The latter half of the bonus CD is the rare Where The Buffalo Roam film soundtrack. The LP was released in 1980 when the movie came out but hasn’t been seen since and has never been pressed onto CD. Young’s contribution to the soundtrack includes various reiterations of the title tune sung with harmonica.
Also included are various non-Young songs such as “Keep On Chooglin’,” “Purple Haze” and clips from the soundtrack featuring Bill Murray. The disc is nothing revelatory. It is a strange movie with strange music, but it is good to have this as a bonus for Neil Young completists.
The bonus DVD contains the complete Journey Through The Past film. Directed by Neil Young himself, it was released in 1972 to poor reviews and remained unreleased until its inclusion in 2009 in the Neil Young Archives. OMS include a direct copy of the official release, complete with menus.
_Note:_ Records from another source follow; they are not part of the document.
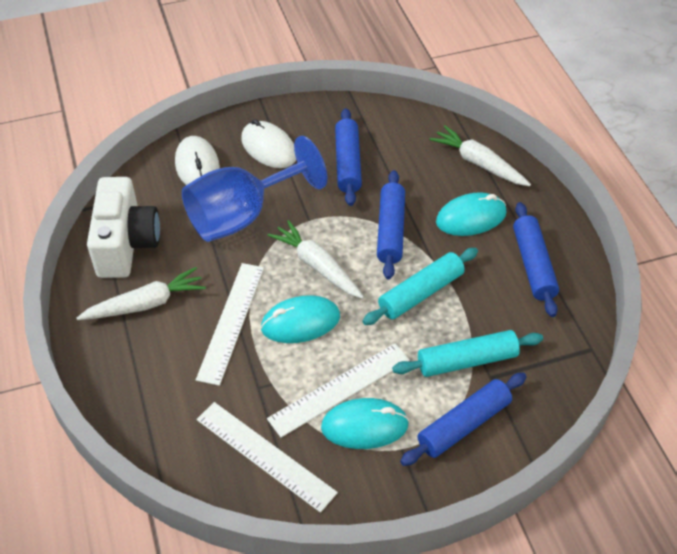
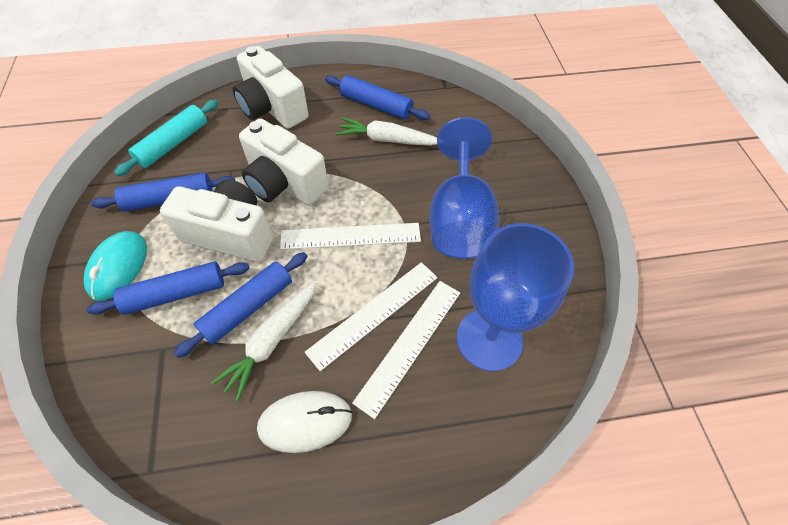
blue goblet: 1 -> 2
turquoise mouse: 3 -> 1
turquoise rolling pin: 2 -> 1
white camera: 1 -> 3
white carrot: 3 -> 2
white mouse: 2 -> 1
It is a strange documentary without much focus or purpose, filmed on the premise that the rock star life is inherently interesting and worth seeing on celluloid. Instead of being a compelling slice of cinema verité, it comes off as a major ego boost for the artist and is quite difficult to sit through. The crusaders on the beach were fun to watch (reminded me of parts of Led Zeppelin’s The Song Remains The Same), but ultimately this journey through the past is no more than a curious relic.
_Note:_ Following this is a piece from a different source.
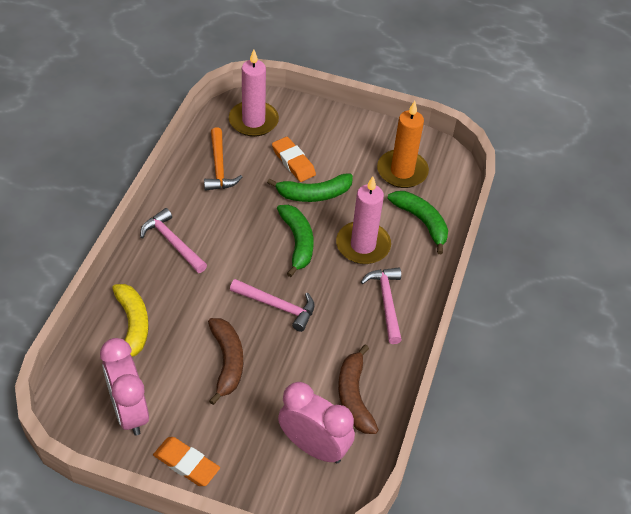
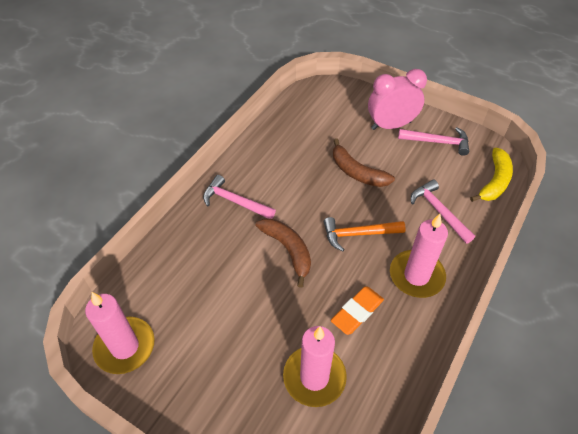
green banana: 3 -> 0
orange candle: 1 -> 0
orange eraser: 2 -> 1
pink candle: 2 -> 3
pink clock: 2 -> 1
Decades comes packaged in a box with a removable top and each disc is in its individual sleeve with tracklisting on the back. A thick booklet is included with an essay and detailed liner notes describing each track. It is one of the biggest and most comprehensive collections ever produced of any artist whose appeal is aimed at the dedicated Neil Young collector.